Hundreds of fish, anemones, kelp plants, puffins and a giant Pacific octopus all like their water cold – within a few degrees of 37 Fahrenheit – and they thrive best when the temperature doesn't fluctuate.
The National Aquarium conserves and protects these aquatic animals through educational programs and beautifully restored habitats. In these habitats, they regulate air and water temperature using 1,250 tons of chilled water pumped in by Veolia at a precise 37 degrees Fahrenheit. Reliability is critical, because these aquatic animals and plants rely on the regulated air and water to stay alive.
Baltimore's National Aquarium is home to nearly 20,000 aquatic animals
Veolia solves this problem with an age-old technology: ice storage.

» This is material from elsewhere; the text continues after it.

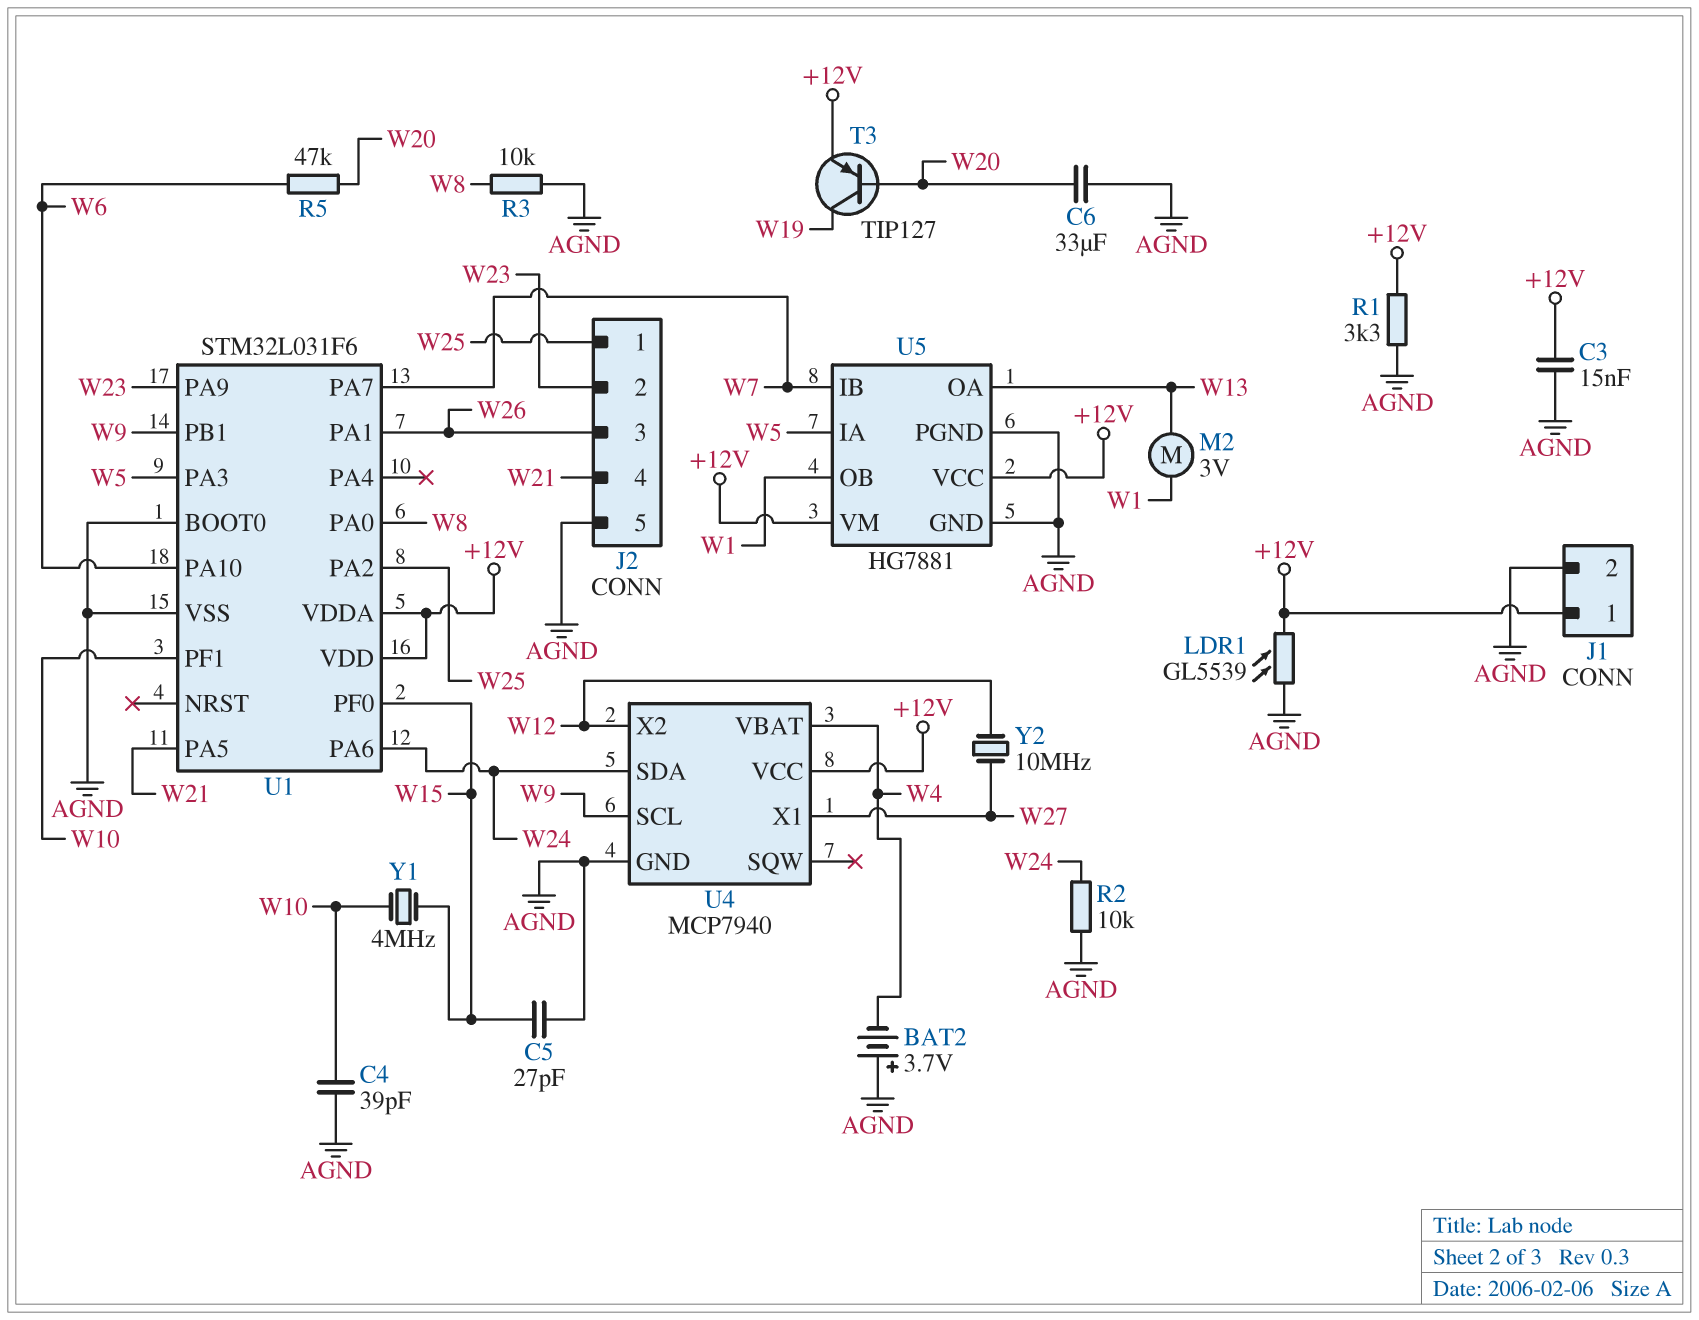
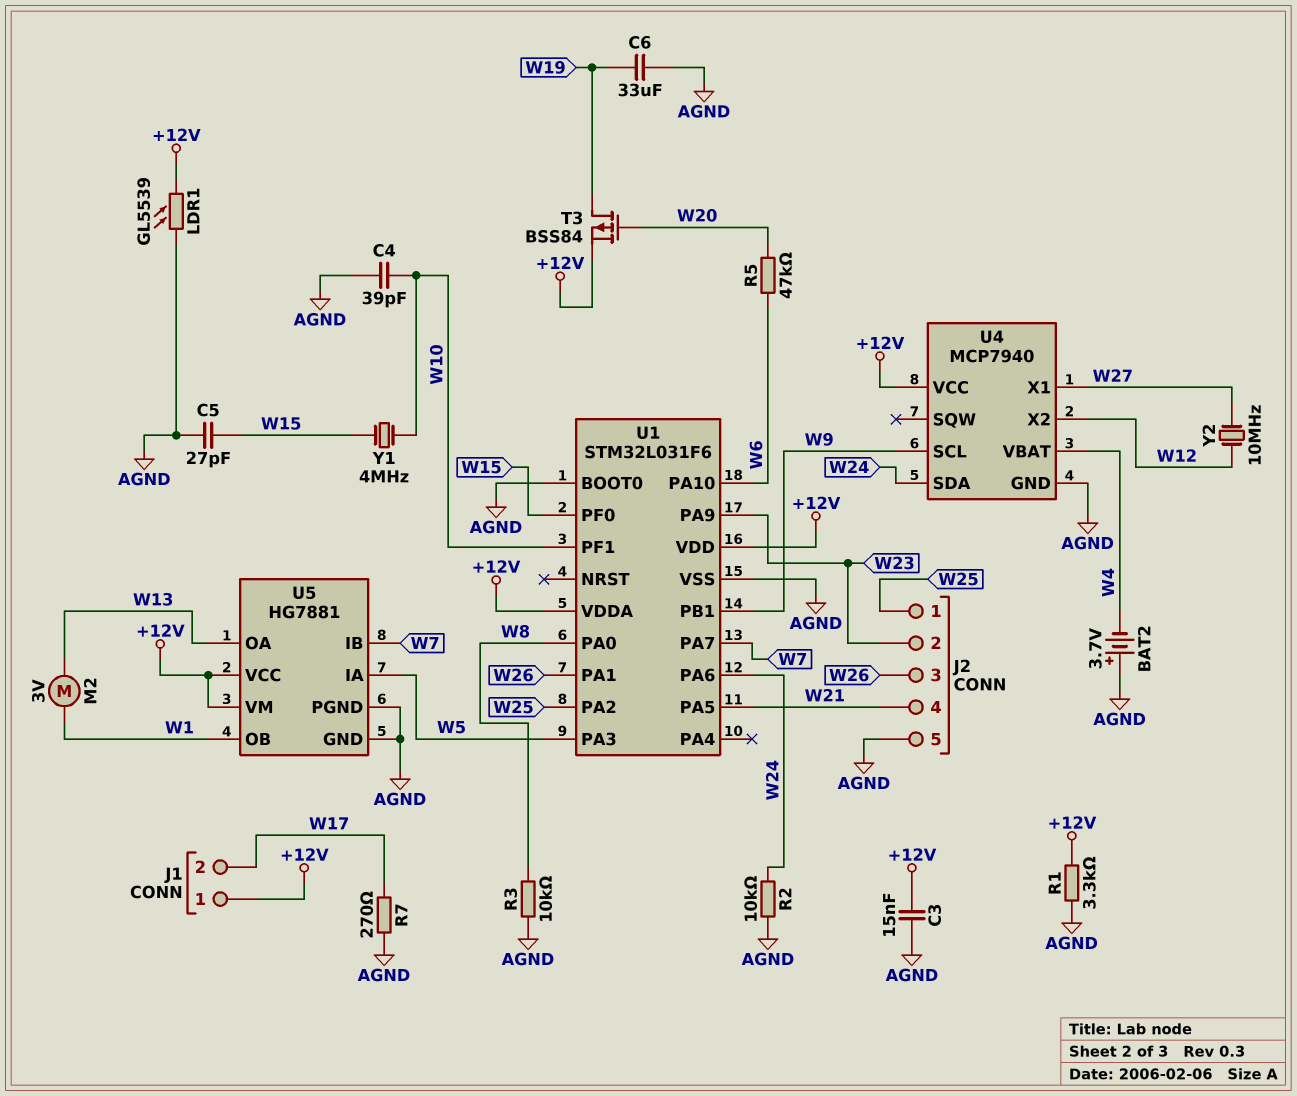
C6: 33uF (AGND, W20) -> 33uF (AGND, W19)
J1 pin 2: AGND -> W17
R7: none -> 270 (AGND, W17)
T3: PNP TIP127 (B W20, C W19, E +12V) -> PMOS BSS84 (G W20, D W19, S +12V)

A circuit of underground pipes, nearly 10 miles long, connects the Aquarium with Veolia’s nondescript ice storage tanks in downtown Baltimore. They don’t look like much from the outside, but running through the inside of these tanks are tubes filled with chilled glycol, a fluid that freezes at low temperatures. Ice forms around the tubes, cooling the water inside the tanks.

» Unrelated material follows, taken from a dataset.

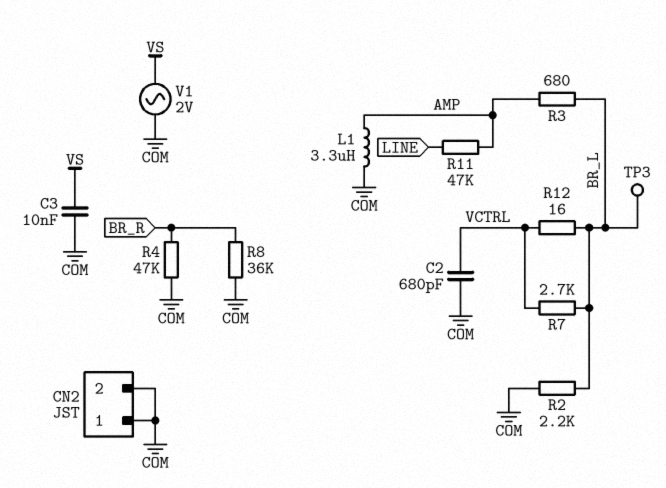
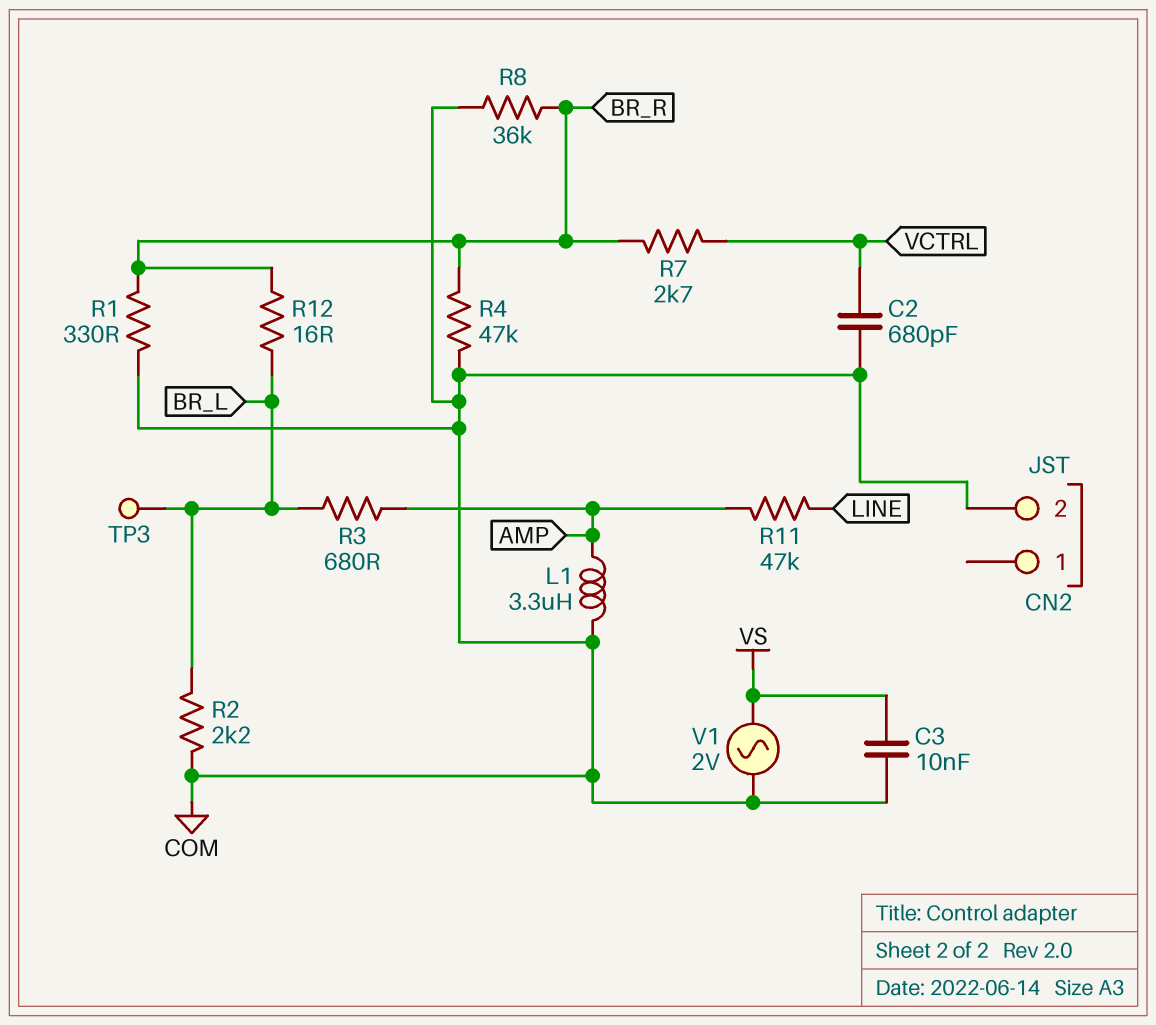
CN2 pin 1: COM -> none
R1: none -> 330 (BR_R, COM)
R7: 2.7k (BR_L, VCTRL) -> 2.7k (BR_R, VCTRL)
R12: 16 (BR_L, VCTRL) -> 16 (BR_L, BR_R)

By cooling the water using off-peak electricity, Veolia reduces demand on the grid and creates a reliable supply of chilled water that protects customers like the National Aquarium against any potential supply constraints or price spikes. Veolia delivers nearly 40 million ton-hours of this low-temperature, chilled water to Baltimore each year, reducing costs by eliminating the upfront capital and maintenance costs incurred using onsite chillers.
Veolia’s unassuming ice storage tanks are hidden beneath Baltimore’s skyline, yet they help preserve the National Aquarium’s important aquatic species. Sometimes the things we don’t see play a role in our environmental health – and save money, too.